Someone asked, “With all the issues and challenges in the world today, why make homelessness the first major initiative at our church?” It is a fair question. The main reason is that God cares deeply about homelessness because, well, Jesus himself was homeless.

You remember how Jesus was born: no room for him at the inn. Now, I’m sure if his family had been wealthy they would have found them a room. With enough money, the innkeeper would have been the one sleeping in the barn that night, but they didn’t have money. So …

Then, according to Matthew’s Gospel, when Herod tried to eliminate any competition by killing newborn baby boys, Mary and Joseph took Jesus and fled to Egypt. They didn’t have a home there, so they must have depended on others to take them in or they slept on the streets.

Later, Jesus began his ministry sleeping outside in the wilderness for 40 days and nights. That may have become his pattern because, in Matthew chapter 8, a young man comes up to Jesus and asks to follow him.
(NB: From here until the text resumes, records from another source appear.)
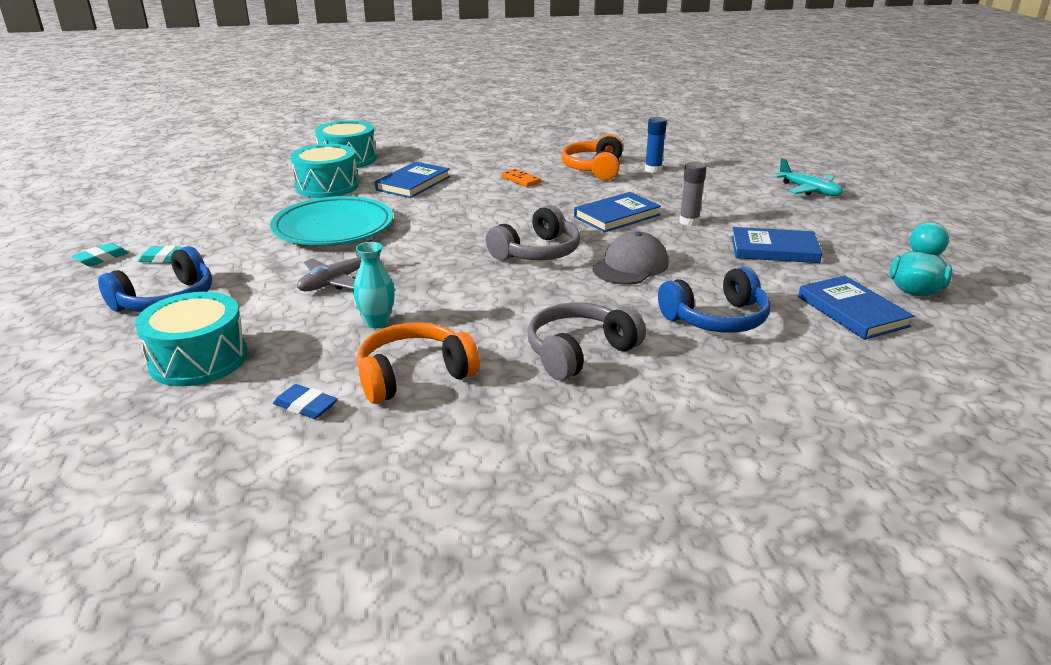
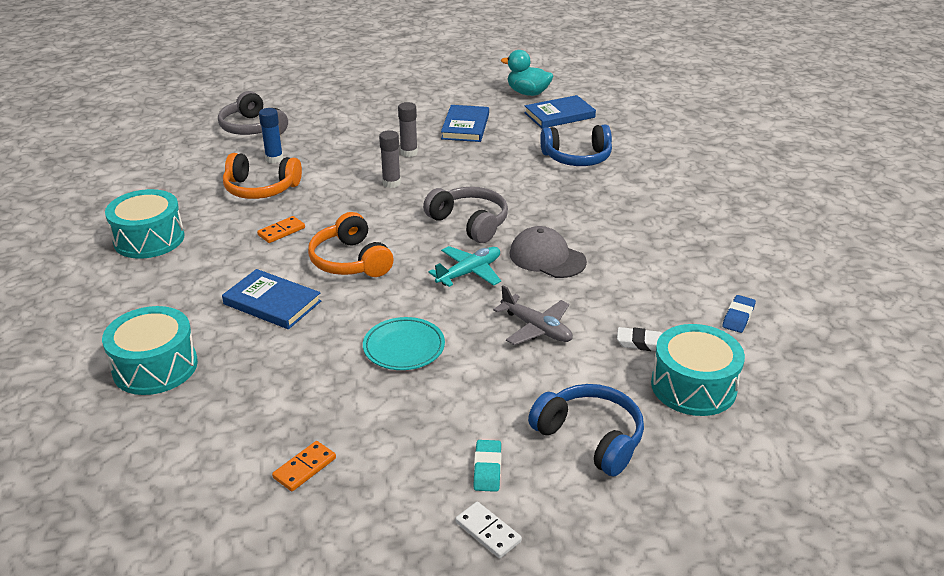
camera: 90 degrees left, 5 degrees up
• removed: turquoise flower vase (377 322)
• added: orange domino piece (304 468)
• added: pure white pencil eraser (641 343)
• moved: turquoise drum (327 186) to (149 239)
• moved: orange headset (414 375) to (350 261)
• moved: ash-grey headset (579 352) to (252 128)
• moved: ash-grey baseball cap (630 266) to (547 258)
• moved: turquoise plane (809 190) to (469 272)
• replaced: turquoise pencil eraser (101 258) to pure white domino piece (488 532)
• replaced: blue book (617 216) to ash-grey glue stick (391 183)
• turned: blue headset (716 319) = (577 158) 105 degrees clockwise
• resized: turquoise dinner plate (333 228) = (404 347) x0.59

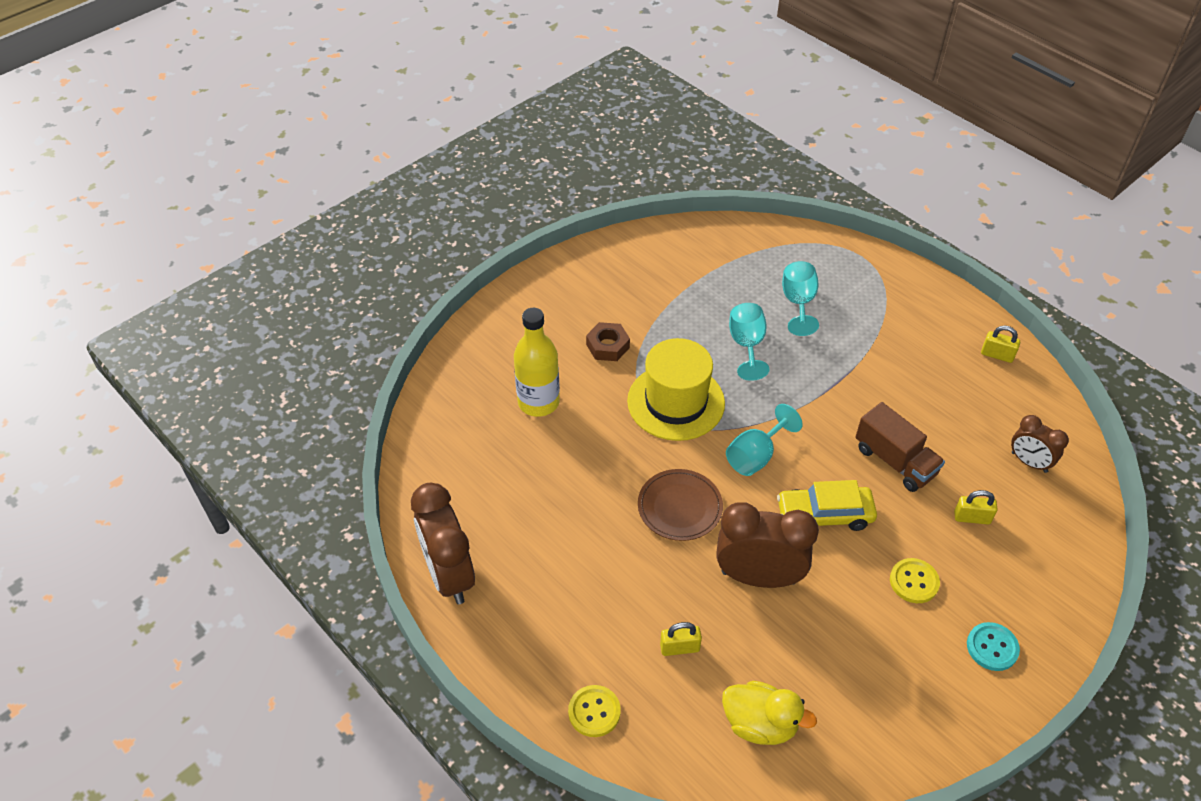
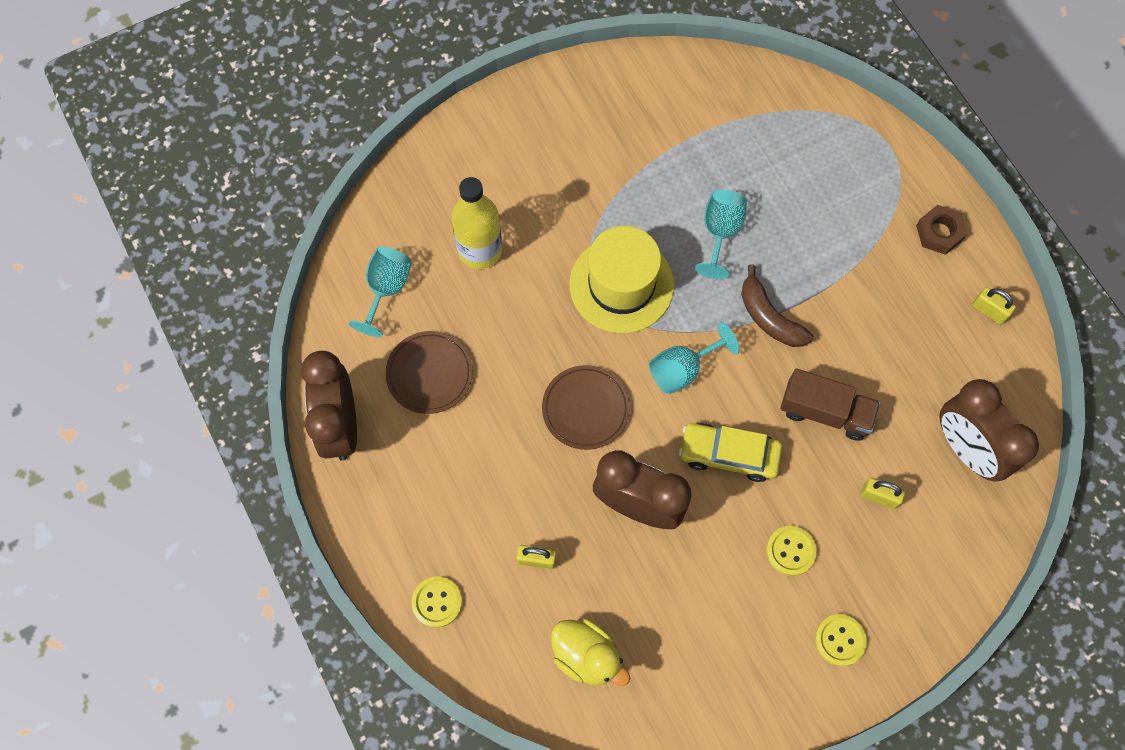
camera: 15 degrees right, 20 degrees up
• added: brown dinner plate (429 374)
• added: brown banana (769 317)
• moved: brown hex nut (607 346) to (939 233)
• moved: turquoise wine glass (798 303) to (386 289)
• recoloured: turquoise shirt button (992 647) to yellow shirt button (840 640)
• turned: brown truck (895 461) = (825 412) 45 degrees counterclockwise
• resized: brown alarm clock (1029 462) = (966 449) x1.76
With a frankness that was his hallmark, Jesus replied, “Foxes have holes, and birds of the air have nests, but the Human One has nowhere to lay his head.”

God has a heart for the homeless because Jesus was homeless.

I doubt many Christians today think of themselves as followers of a homeless person. You see this ministry to which we are called isn’t just one of many social challenges to which we might respond; rather, it is at the very heart of the identity of the one whose way we follow.

Would we treat the people we pass who are sleeping outside differently if we remember that Jesus was one of them? What might happen to us if we paused long enough to look and risk seeing Jesus, who said, “What you do to the least you do to me”?